The scope of Kelly's fashion legacy is underscored in the exhibition by the ice-blue satin ensemble in which Kelly claimed her Oscar for her part in Country Girl. In its sweep and innocent pastel shade, it can claim to be the forerunner of the ceremonial attire created by Prada, Gucci and Ralph Lauren for modern stars as Uma Thurman, Helen Hunt and Gwyneth Paltrow. But the true heart of the exhibition is the Hitchcock room. "Hitchcock was the first director to realise Grace Kelly's talent and make her feel like she was a great actress," Mitterrand explains.

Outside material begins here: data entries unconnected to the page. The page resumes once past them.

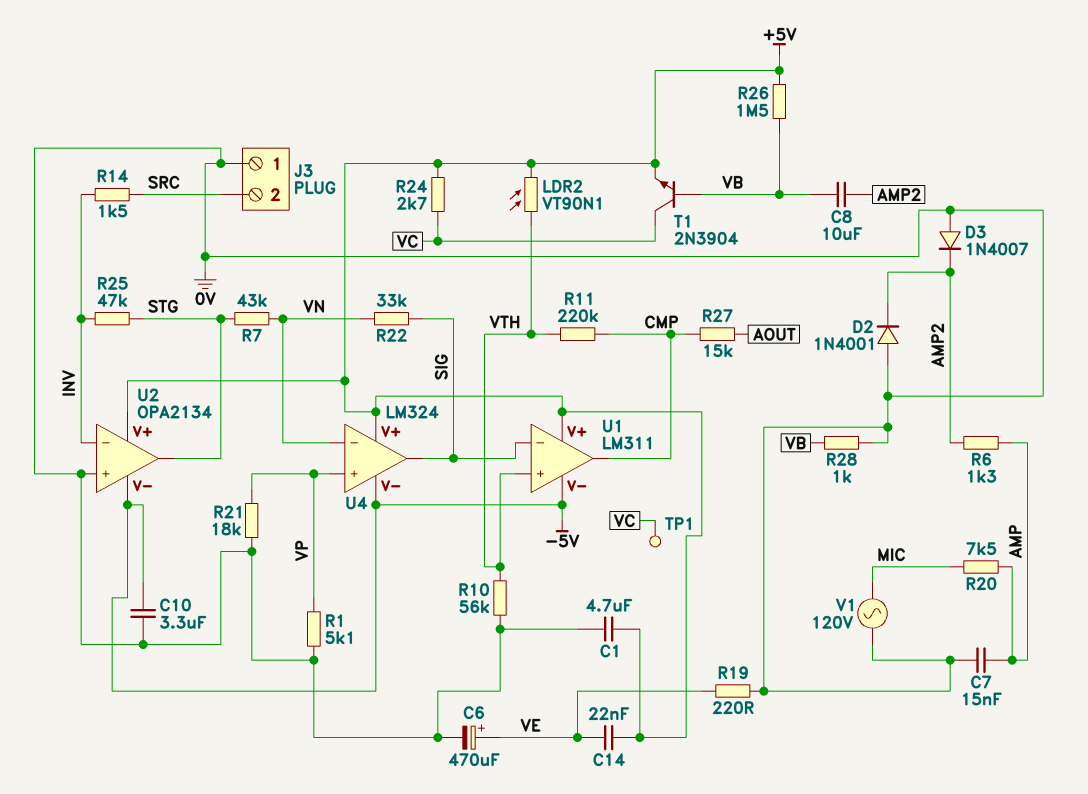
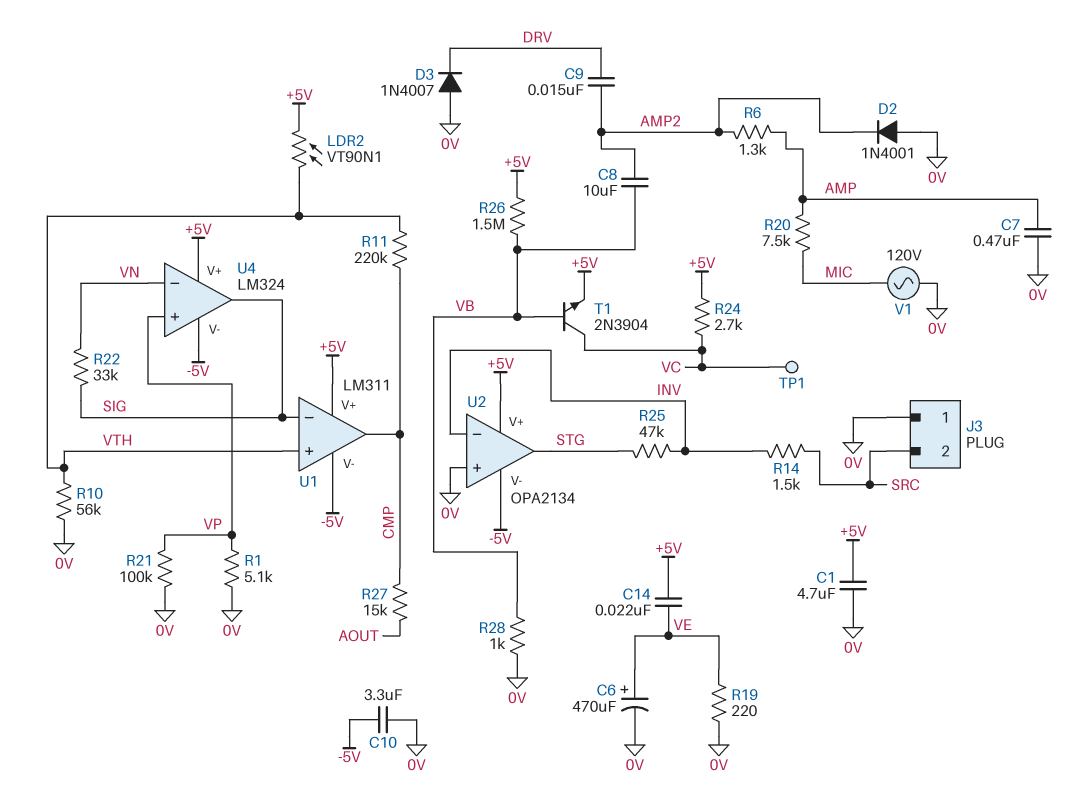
C7: 15nF (0V, AMP) -> 470nF (0V, AMP)
C9: none -> 15nF (AMP2, DRV)
D3: diode 1N4007 (A 0V, K AMP2) -> diode 1N4007 (A 0V, K DRV)
R7: 43k (STG, VN) -> none
R21: 18k (0V, VP) -> 100k (0V, VP)

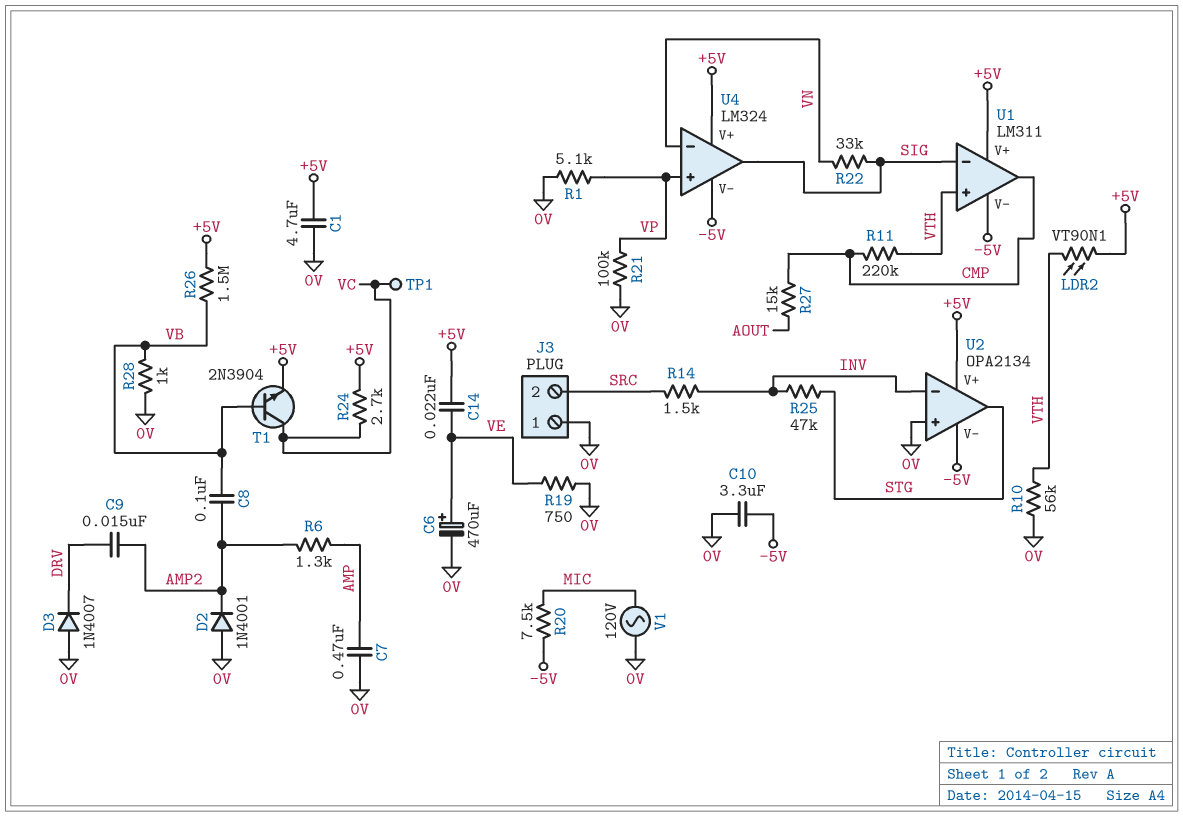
C8: 10uF (AMP2, VB) -> 100nF (AMP2, VB)
R19: 220 (0V, VE) -> 750 (0V, VE)
R20: 7.5k (AMP, MIC) -> 7.5k (-5V, MIC)

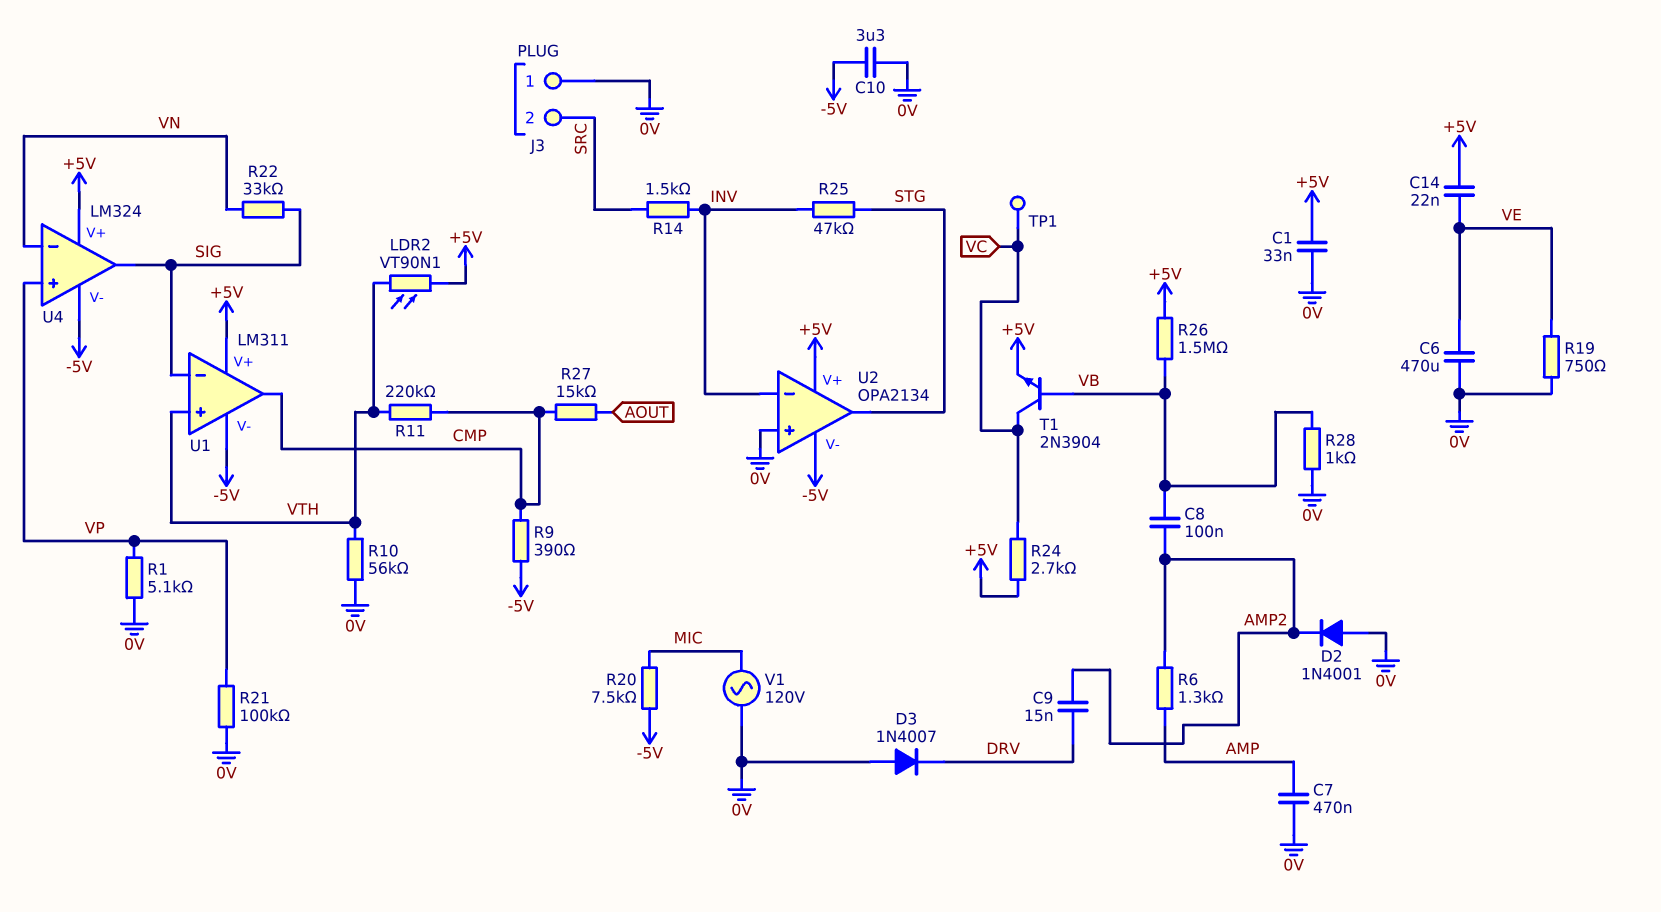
C1: 4.7uF (+5V, 0V) -> 33nF (+5V, 0V)
C6: 470uF (plus VE, minus 0V) -> 470uF (0V, VE)
R9: none -> 390 (-5V, CMP)

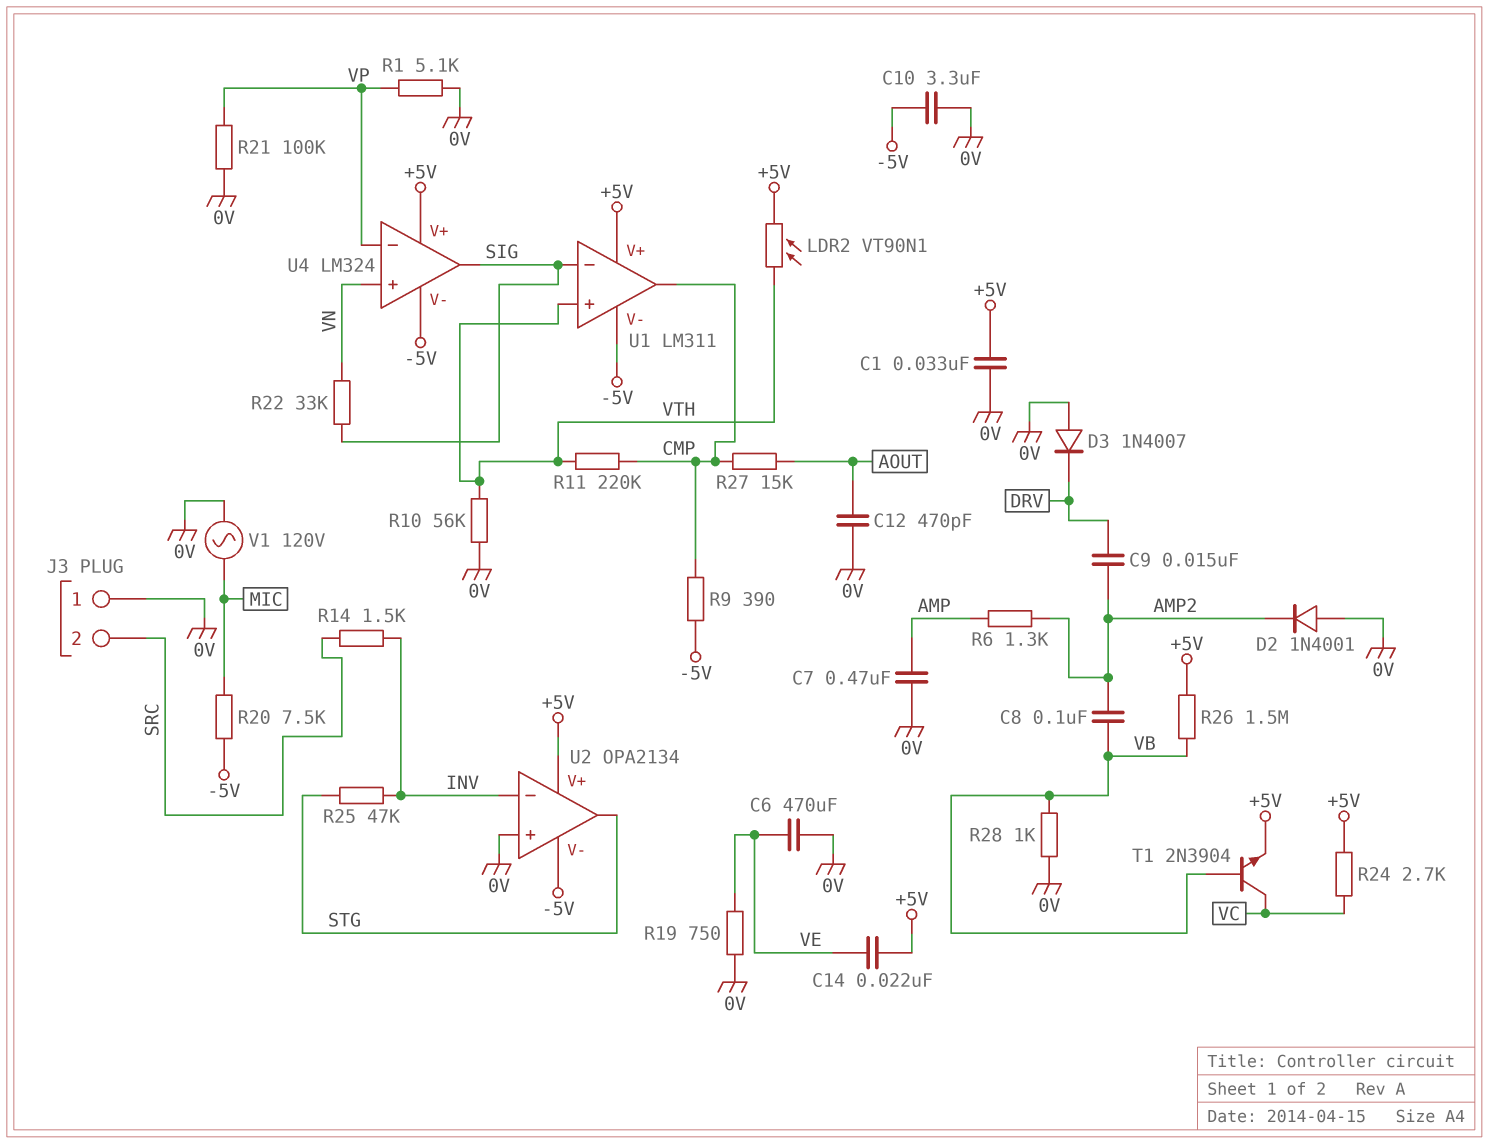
C12: none -> 470pF (0V, AOUT)
TP1: test point (VC) -> none
U4 pin in+: VP -> VN
U4 pin in-: VN -> VP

The portly master-craftsman, whose movie contracts included a clause stipulating that he controlled the look of his films - including the costumes - dispatched Kelly and Paramount's expert designer, Edith Head, to the Hermès flagship shop at 24 rue du Faubourg Saint Honoré in Paris. There, the pair would acquire accessories for Kelly's star turn as Frances Stevens, the oil heiress vacationing in Cannes at the Hotel Carlton in To Catch a Thief. "People dress here," explained Hitchcock to his location chief on the film. "It's the place where style is created. So do it."

And at some point as Kelly peeled off her trademark white cloth gloves, and slipped in and out of the butter-soft suede models and hand-embroidered leathers offered up to her on a silver tray at Hermès, she became hooked on the label. Meanwhile, Head discovered Kelly as a perfect muse. "Grace Kelly and I were her pets," confirmed Arlene Dahl, the Paramount actress, describing their relationship with Head. "Edith taught us everything from the bottom up, from the inside out, how to stand and how to hold the train of a dress."

In 1954, Head spent $4,000, a then-astronomical sum, acquiring French satin for Kelly's Oscar dress. Like a fond picture postcard, the cloak and dress recalled the fun they had in Paris prepping To Catch a Thief. Its light aquamarine satin dusted with mother-of-pearl beads matched the colour of Kelly's eyes. It was the sort of sugar-spun shade Hitchcock felt best suited his ideal blonde and also evoked the imperious spirit he asked Head to capture while making Kelly's Rear Window wardrobe. "Make her look like a princess," Hitchcock told her.